October 25, 2016. The Tampa Bay Times.

When she was caught stealing an $8 necklace as a 12-year-old, Samantha Hernandez said she was tackled to the ground and arrested, yet told the crime would be cleared from her record by the time she was 18.

That wasn’t the case.

“I’m now 25, and that arrest from 13 years ago still comes up when I apply for jobs, college and housing,” Hernandez said.

Hernandez told her story in front of a lively congregation at Hope Family Catholic Church in St. Petersburg on Monday night, in an effort to help prevent other children who commit minor first-time crimes from sharing her experience.

At the 13th annual assembly of Faith and Action for Strength Together (FAST), a coalition of churches called on candidates running for the Florida Legislature to back a bill that would expand access to the state’s juvenile citation program. If passed, it would prevent kids from having a criminal record for minor offenses.

The coalition of about 40 churches pushes to hold elected officials accountable on issues in Pinellas County ranging from poverty and education to housing affordability.

Each year, the group says thousands of kids in the state are charged with crimes when they could have been given a citation and placed in a program to change their behavior. Instead, the arrest stays on their record, following them well into their adult lives.
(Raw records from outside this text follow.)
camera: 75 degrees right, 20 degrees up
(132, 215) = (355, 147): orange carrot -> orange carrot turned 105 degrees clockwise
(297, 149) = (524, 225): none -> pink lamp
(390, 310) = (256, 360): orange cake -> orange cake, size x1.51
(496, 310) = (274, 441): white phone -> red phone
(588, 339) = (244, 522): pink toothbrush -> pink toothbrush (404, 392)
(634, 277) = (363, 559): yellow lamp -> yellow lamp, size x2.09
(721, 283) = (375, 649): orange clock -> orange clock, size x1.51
“It brands them for life,” said Willie McClendon, pastor of Shiloh Missionary Baptist Church in Largo. “They can’t get jobs, a lot of them can’t get into the military, can’t get scholarships, what have you.”
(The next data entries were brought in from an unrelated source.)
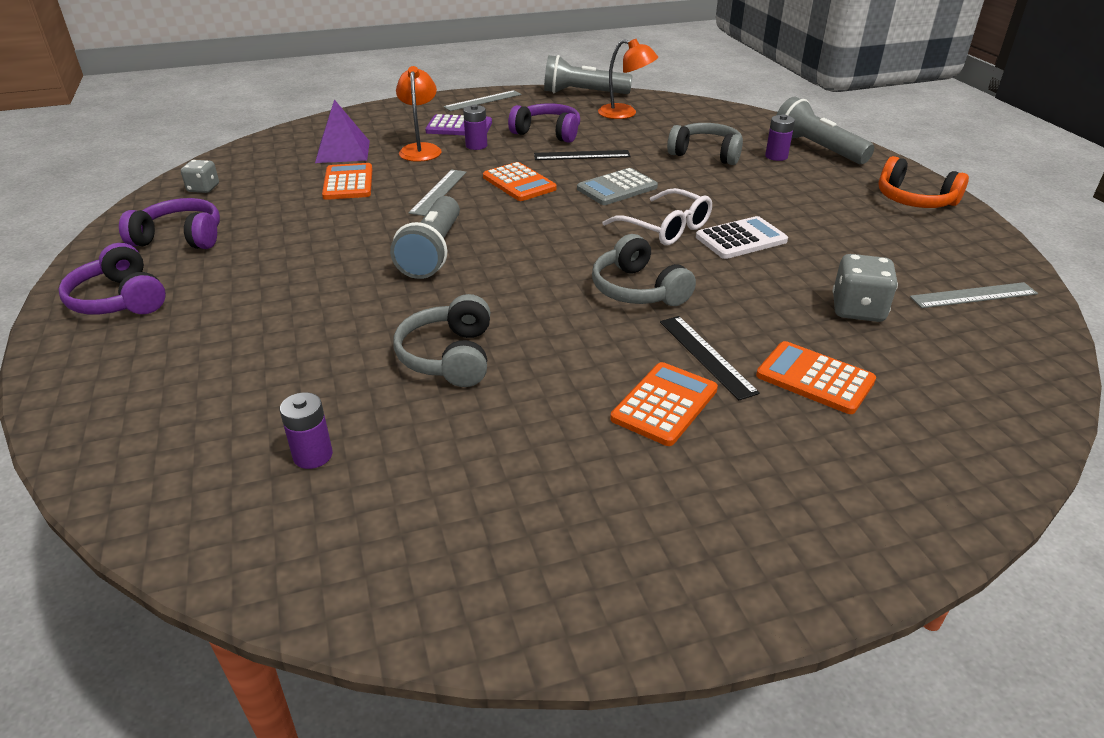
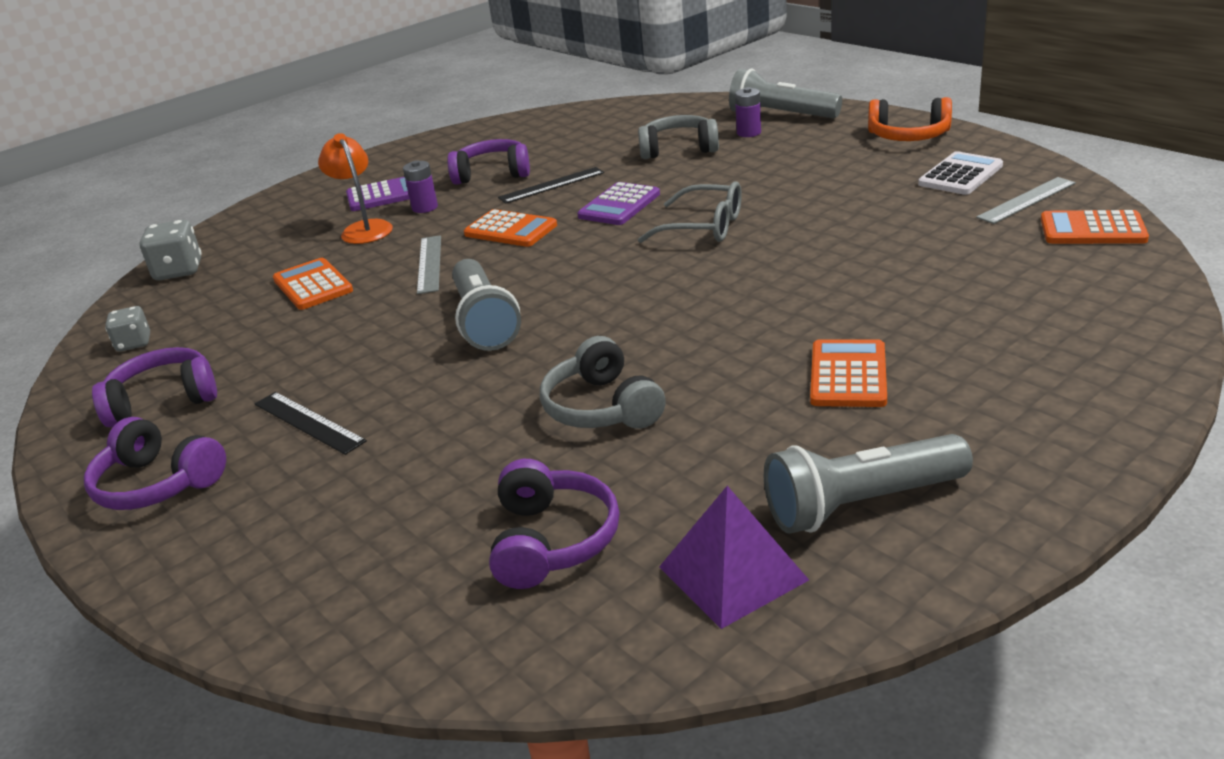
camera: 20 degrees left, 5 degrees down
(313, 455) = (552, 540): purple battery -> purple headphones
(343, 151) = (271, 256): purple pyramid -> purple pyramid (732, 573)
(483, 101) = (385, 161): grey ruler -> none
(583, 93) = (492, 125): grey flashlight -> grey flashlight (861, 504)
(617, 188) = (619, 205): grey calculator -> purple calculator
(625, 113) = (558, 133): orange lamp -> none
(637, 290) = (730, 289): grey headphones -> none
(665, 228) = (704, 227): white glasses -> grey glasses
(706, 356) = (847, 323): black ruler -> black ruler (308, 422)
(741, 239) = (784, 215): white calculator -> white calculator (960, 175)
(814, 378) = (957, 309): orange calculator -> orange calculator (1092, 230)
(857, 310) = (942, 242): grey dice -> grey dice (179, 271)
The legislation FAST wants to enact would name 11 misdemeanor offenses — including underage drinking, disorderly conduct and marijuana possession — for which someone younger than 18 would receive a civil citation for a first-time offense, instead of an arrest. The group had six candidates for state office, both Republicans and Democrats, show up to their assembly in St. Petersburg, all of whom said they would co-sponsor the bill if elected.
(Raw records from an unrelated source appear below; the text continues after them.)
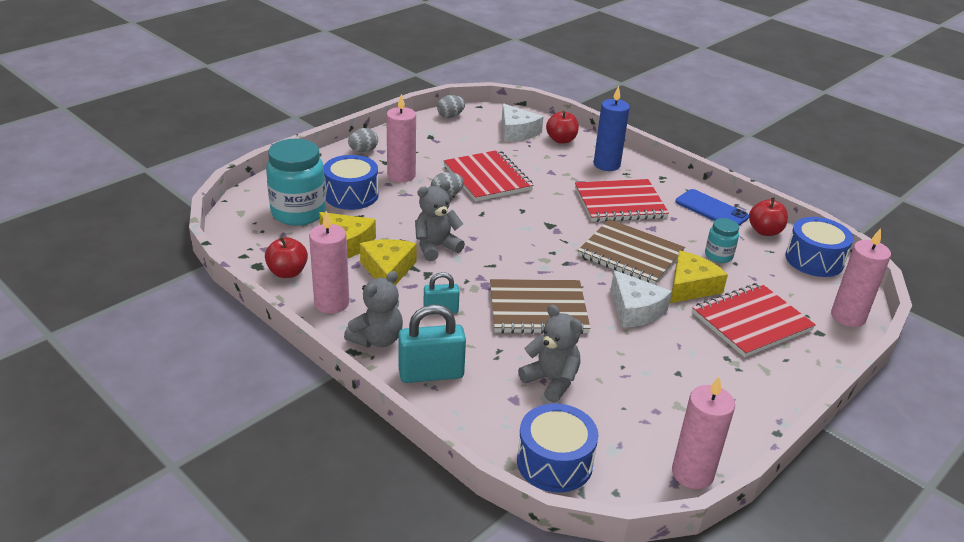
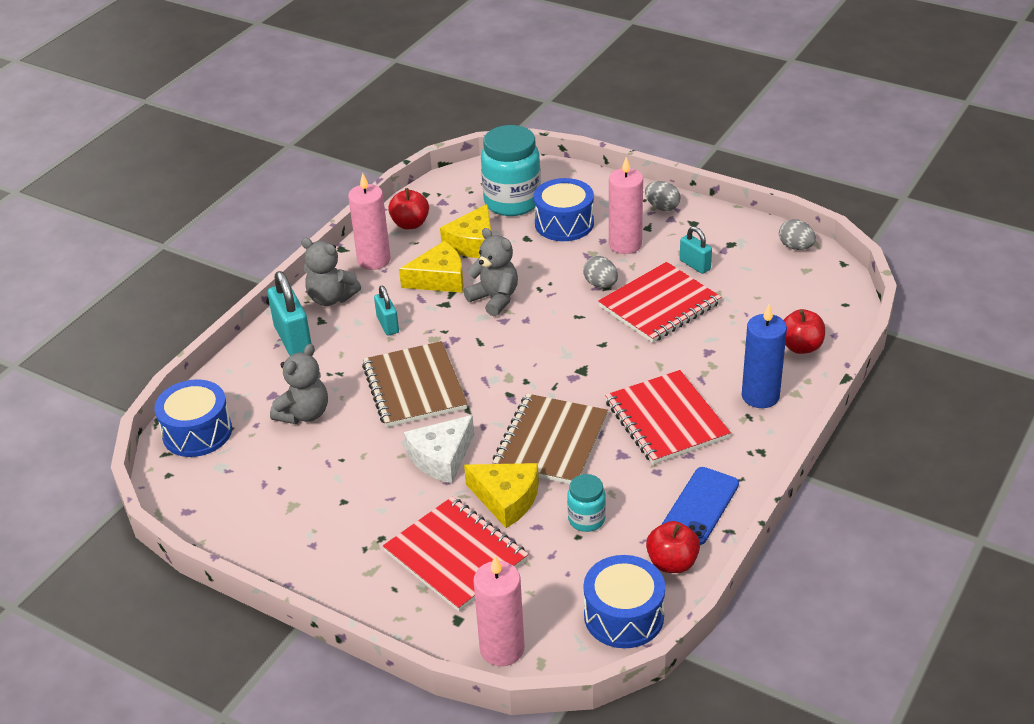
camera: 80 degrees right, 5 degrees up
(447, 154) = (695, 265): none -> turquoise padlock
(517, 132) = (795, 306): white cheese -> none
(692, 473) = (199, 522): pink candle -> none

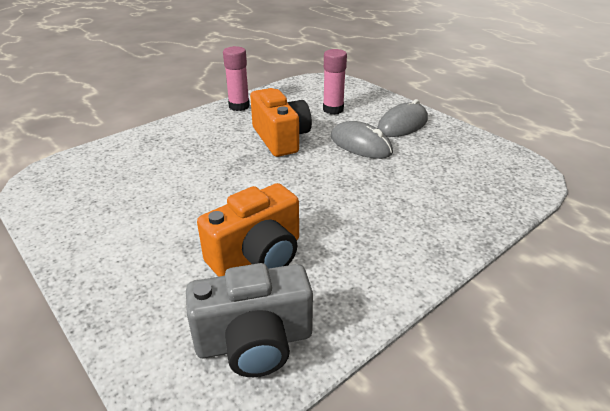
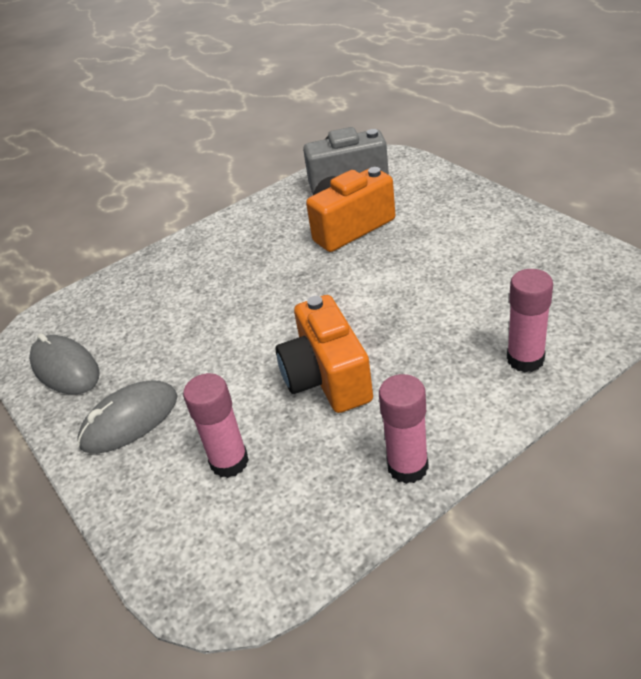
camera: 170 degrees left, 5 degrees up
(152, 142) = (525, 359): none -> pink glue stick
(360, 145) = (212, 370): grey mouse -> grey mouse (65, 368)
In Temple Terrace, hundreds gathered at a similar assembly at Corpus Christi Catholic Church, urging the legislation to be filed in next year’s session.

“I’m optimistic we’ll be able to have a successful piece of legislation that will help lots of kids in the state of Florida,” said Rep. Ross Spano, R-Dover, who agreed to help file the bill if reelected.

State law currently allows for local law enforcement agencies to have discretion in whether or not they issue a citation or use another tactic to avoid arresting children. Whether a kid will be granted a citation depends largely on where they live in the state.

James Myles of the Bethel Community Baptist Church in St. Petersburg said opponents to the proposed legislation often say they want law enforcement to have discretion. For Myles and the members of FAST, it puts too many kids at risk of having permanent stains on their records.

“We don’t think that’s an equal trade-off,” Myles said. “We think the lives and the future of our young people is important to their future and the future of our state.”

FAST touts the benefits of citations or other diversionary programs as reasons more kids should have access to the option.

Hernandez, who told the story of her arrest as a child, has a younger sister who she said was caught shoplifting last year. Instead of being arrested, however, Hernandez said her sister was issued a citation. Through a series of programs, including community service and classes on anger management and peer pressure, Hernandez said her sister has turned her life around without the criminal record. She wants the same for other kids in the state.

“These kids are our future,” Hernandez said. “We don’t want to lock them up. We want to help them.”